I was 25 and just starting my first fitness gig as a Health & Wellness Specialist at a corporate gym outside Syracuse, NY. The company I worked for—then a Johnson & Johnson branch—was contracted to run on-site gyms for other companies. Employees could work out before work, during lunch, or after, and it was my job to show them the ropes. It was a win-win: members got access to a solid facility for about $9 a month, and the company reduced healthcare costs.
I wasn’t training pros or models, but I loved the work. It was easy, I got paid to be in a gym, and I enjoyed the people I was around. In the afternoons, when the site encouraged us to train, I’d often train with other regulars. We’d lift, joke around, and enjoy the music. I was younger than most of them by a decade, and I remember one older gym-goer, who didn’t train with us much, eyeing me after a heavy set of deadlifts and saying the line I’ll never forget: “You just wait till you’re my age. You won’t be training like that.”
I laughed it off. I wasn’t looking for trouble, and I didn’t want to risk my job. Still, part of me was irritated. I loved training, lifting heavy things, and at 25 I felt bulletproof. I figured I’d train forever. I’m 45 now, and I still think the guy was a tool, but I’ll admit he was a tiny bit right about one thing: aging changes things.
I’m not claiming that turning 40 makes you useless. I have a few aches and pains, sure, but I still look okay and hold my own with many younger guys. I’ve had to adjust my training as I’ve aged, a shift I’d attribute roughly one-third to maturity, one-third to life—running a business, family time, and plenty of routine—while the rest comes from physiology. I still love lifting and training 4–5 days a week, but it doesn’t dominate my life the way it did at 25. Alias reruns are still a thing, too.

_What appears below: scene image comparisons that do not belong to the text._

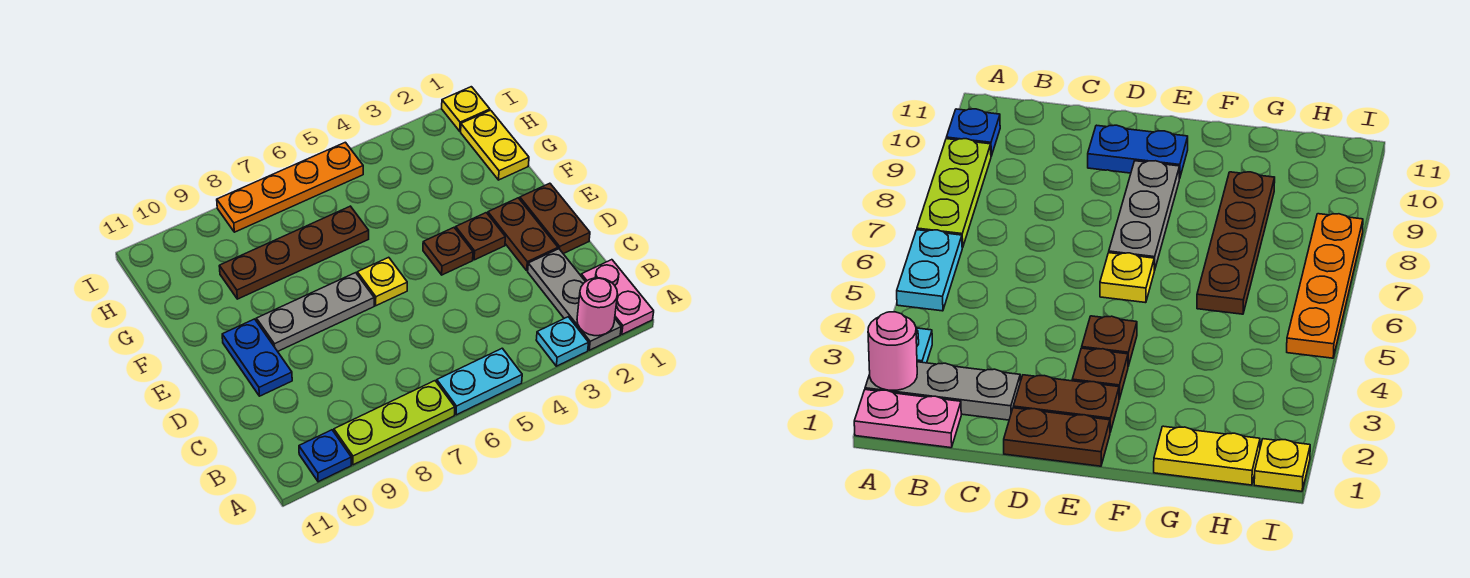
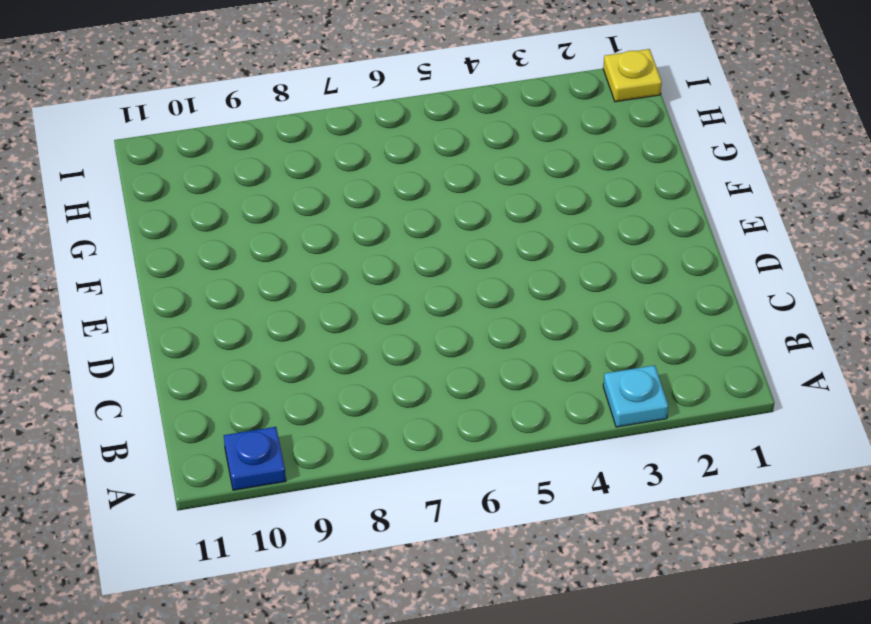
none -> pink plate A1:B1 level 1
none -> grey plate A2:C2 level 1
none -> cyan plate A5:A6 level 1

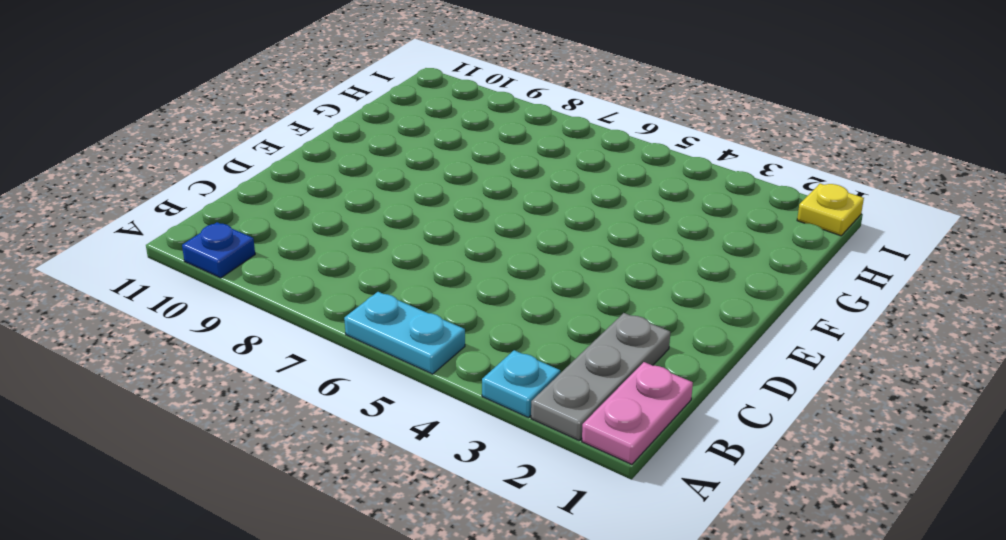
none -> lime plate A7:A9 level 1
none -> brown plate D1:E1 level 1
none -> brown plate D2:E2 level 1

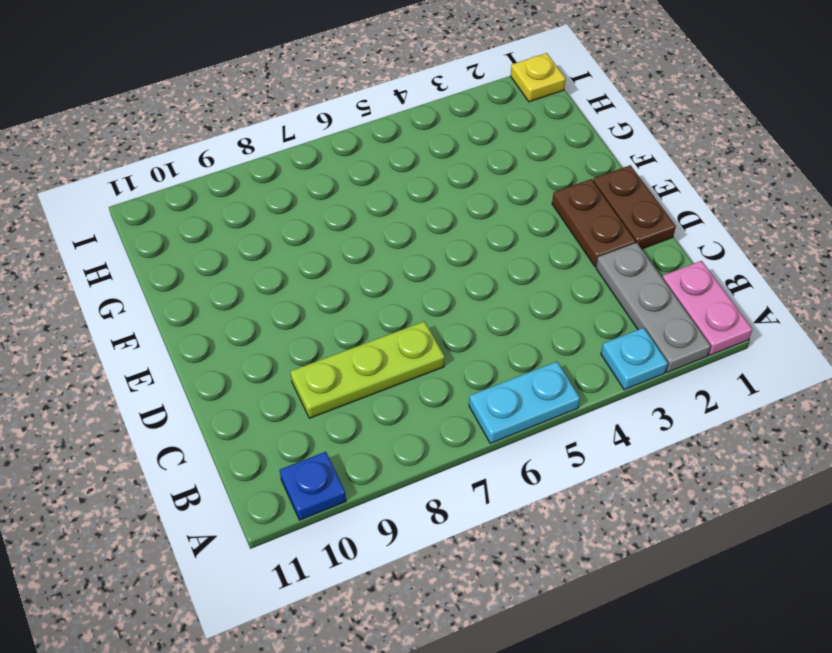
lime plate C7:C9 level 1 -> lime plate A7:A9 level 1
none -> blue plate D10:E10 level 1
none -> brown plate E3 level 1
none -> brown plate E4 level 1

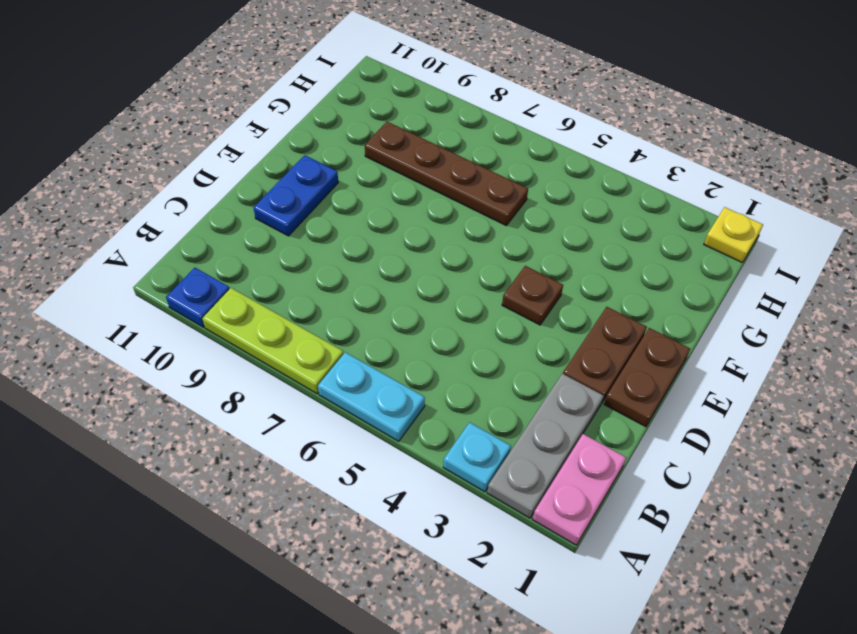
none -> brown plate E3 level 1
none -> yellow plate E6 level 1
none -> grey plate E7:E9 level 1

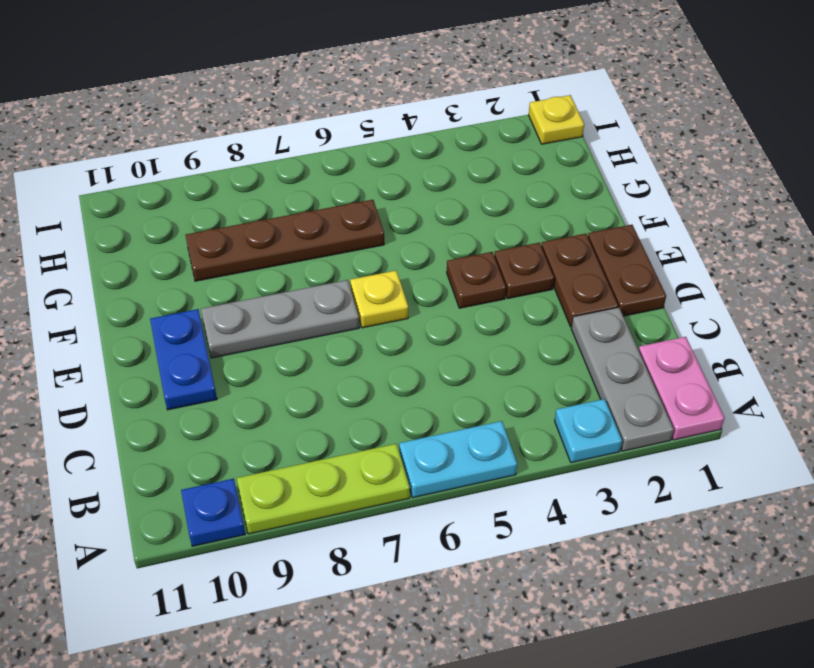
none -> yellow plate G1:H1 level 1
none -> orange plate I5:I8 level 1
none -> pink round brick A2 level 2

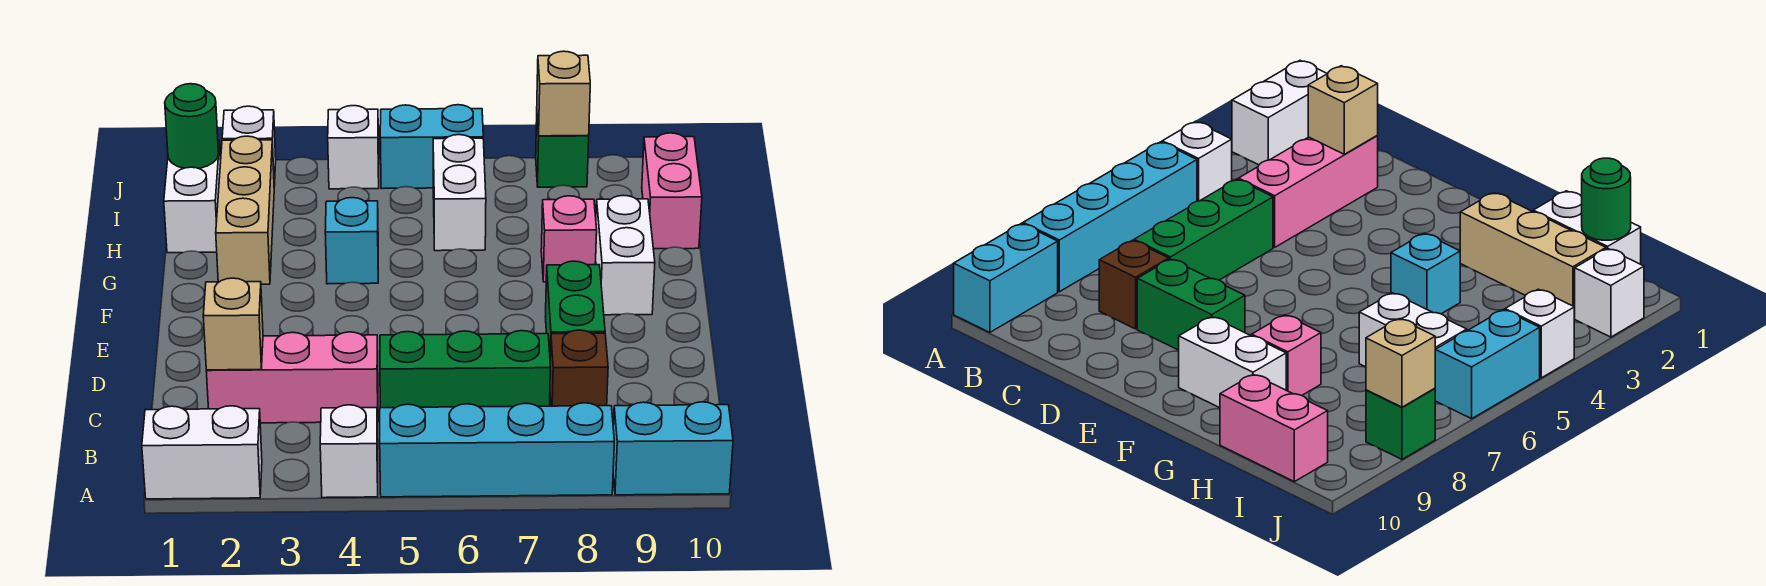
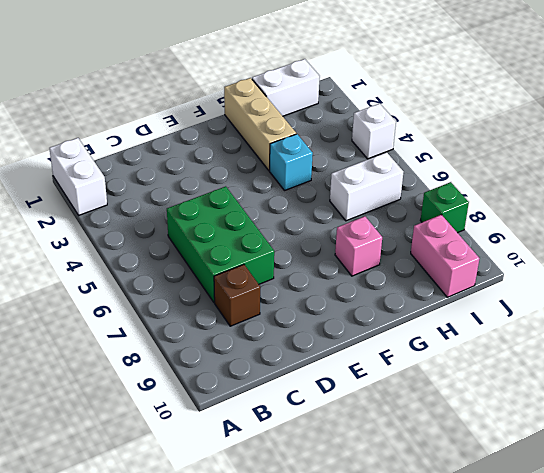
green brick C5:D7 level 1 -> green brick C5:C7 level 1
tan brick G1:G3 level 1 -> tan brick G2:I2 level 1
pink brick I9:I10 level 1 -> pink brick H10:I10 level 1
none -> white brick A4 level 1
none -> cyan brick A5:A8 level 1
none -> cyan brick A9:A10 level 1

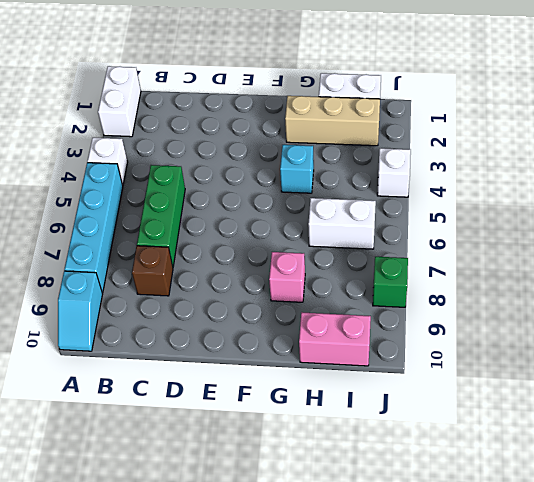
cyan slope A9:A10 level 1 top 9 -> cyan brick A9:A10 level 1
none -> pink brick C2:C4 level 1
none -> green brick D8:E8 level 1
none -> white brick F9:G9 level 1

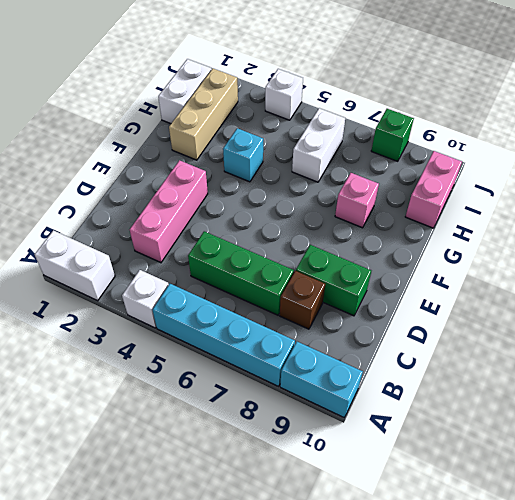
pink brick C3:E3 level 1 -> pink brick C2:C4 level 1
green brick D8:D9 level 1 -> green brick D8:E8 level 1
none -> white brick F9:G9 level 1
none -> white brick J2 level 1
none -> cyan brick J5:J6 level 1

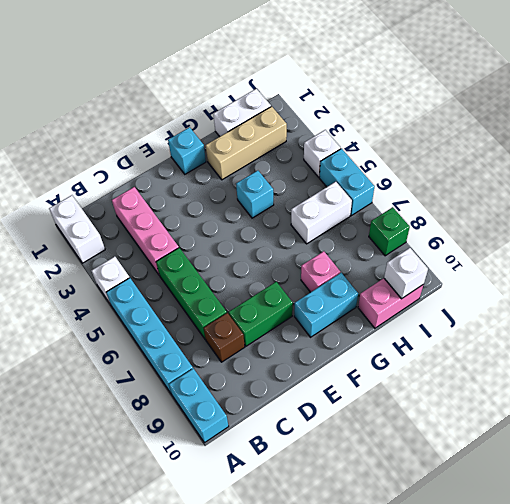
cyan brick F1 level 1 -> none
cyan brick F9:G9 level 1 -> white brick F9:G9 level 1
white brick I10 level 2 -> white brick J2 level 1
none -> tan brick C2 level 2
none -> green round brick I1 level 2
none -> tan brick J8 level 2

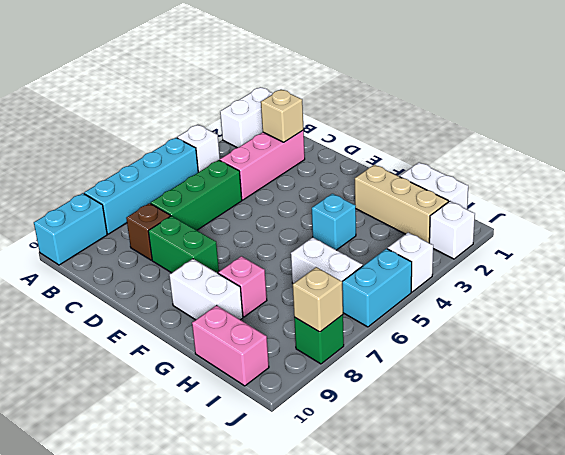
none -> green round brick I1 level 2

Here are the ideas that have helped me adapt training for long-term success as I’ve gotten older:
1. Train like a powerlifter and a bodybuilder
If you want size and strength, focus on the big three: squat, bench, and deadlift. Start each session with one of these lifts and work up to a few heavy sets of 3–5 reps. Then reduce the weight by about 10–20% and do 1–2 sets of AMRAP (as many reps as possible). Programs like 5/3/1 are great examples of this approach.
An alternative is the Estimated Daily Max (EDM) method, which accounts for how you’re feeling on any given day. Some days you’re ready to go hard; other days you’ve got less juice. With EDM, you work up to a “daily max” for the day (usually 3–5 reps) and then do 2–4 sets of three reps to build volume with good technique. For example, with back squats you’d hit a challenging 5-rep set, then add several sets of three. Accessory work should target weaknesses or technique flaws in the big three (for example, slow off the chest with bench press might call for a Spoto press). High-rep work reduces joint wear while still delivering a pump. The goal is an undulating approach that mixes heavy and higher-rep work for the best of both worlds.
2. Hire a coach
Having a coach was a game changer for me. I got tired of writing programs for myself and wanted less guesswork. A coach can design monthly programming aligned with your goals, and even coaches benefit from having coaches themselves.
3. Live a little
There was a time I weighed every bite I put in my mouth. It’s not all bad, but the obsession can ruin your relationship with food. I’ve learned to be more relaxed about occasional indulgences. A few slices of pizza or a dessert here and there won’t derail a long-term plan if you’re back on track the next day. It’s about balance, not perfection. You don’t have to live like a Spartan to stay strong and lean.
4. Caloric intake should match activity level
I’ve found a simple, instinctive approach works: eat a bit more on training days, especially with lower-body work, and pull back a little on rest days. Even on days you don’t train, your body needs calories for recovery. Don’t overcomplicate things with trendy fasting or cycling schedules. Keep it simple and eat real food—an apple is a good starting point.
5. You’re not a Spartan warrior or a Navy SEAL
Stop chasing programs that promise superhero results. Real progress comes from consistent effort, not extreme regimens that aren’t sustainable.
6. Don’t lose athleticism and competitiveness
As we age, it’s easy to drift toward low-impact activities and lose some athletic edge. Add some athletic elements to your training—medicine ball work, box jumps, or occasional powerlifting or bodybuilding meets. If that’s not your thing, find a gym that pushes you to train hard at least once a week. The extra challenge can make a big difference.
7. Do your cardio
Cardio isn’t just about appearance; it helps you in the weight room. Every so often, work in some tougher cardio work—think heavy singles above 90% of your one-rep max every 6–8 weeks—to maintain conditioning and performance.